Fino a questo momento per rimuovere un telefono pubblico TIM doveva seguire un procedimento specifico, che prevedeva di esporre un avviso sull’apparecchio da rimuovere e permetteva a chiunque di contestarne la rimozione entro 30 giorni. Quando l’azienda decise di rimuovere 10mila cabine nel 2015 furono presentate 505 istanze di opposizione, in parte perché eliminarle avrebbe effettivamente creato problemi, ma in parte perché, nelle parole di TIM, certe cabine erano diventate «“un’icona” nella realtà di riferimento». L’Agcom, incaricata di valutare queste istanze, ne accolse l’83 per cento.

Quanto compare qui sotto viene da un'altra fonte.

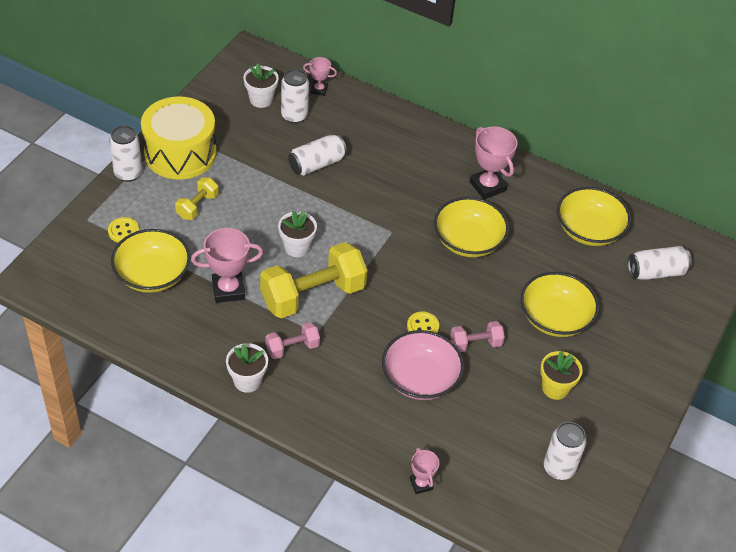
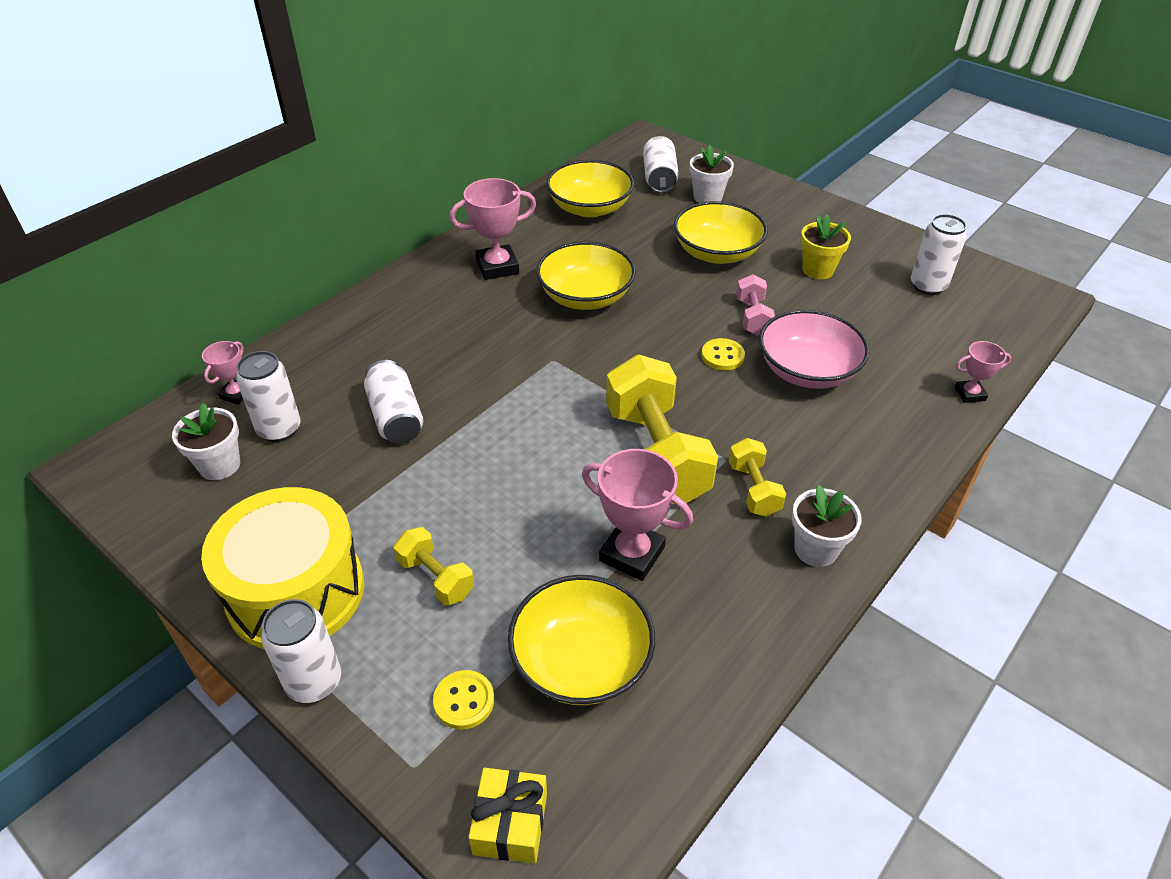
camera: 75 degrees left, 5 degrees down
(62, 259) = (510, 823): none -> yellow gift
(228, 290) = (632, 554): pink trophy -> pink trophy turned 60 degrees counterclockwise
(292, 348) = (753, 489): pink dumbbell -> yellow dumbbell
(297, 247) = (559, 460): white flower pot -> white flower pot (707, 197)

Uno dei comuni che ancora prima avevano protestato per non far togliere l’unica cabina telefonica presente sul territorio fu Moio de’ Calvi, un paese di circa 200 abitanti in Val Brembana, in provincia di Bergamo. Nel 2010 nel paese ci fu una manifestazione a cui parteciparono quasi tutti gli abitanti contro la rimozione dell’apparecchio, che Telecom avrebbe voluto togliere per «scarso utilizzo». Il sindaco Davide Calvi aveva spiegato che la cabina era un servizio indispensabile, visto che spesso nel comune i cellulari prendevano poco, molte persone anziane non avevano internet e altre ancora non avevano un telefono fisso. La cabina resistette sia a quel tentativo di rimozione che a un altro, nel 2015. Passati otto anni, tuttavia, è stata rimossa proprio in questi giorni.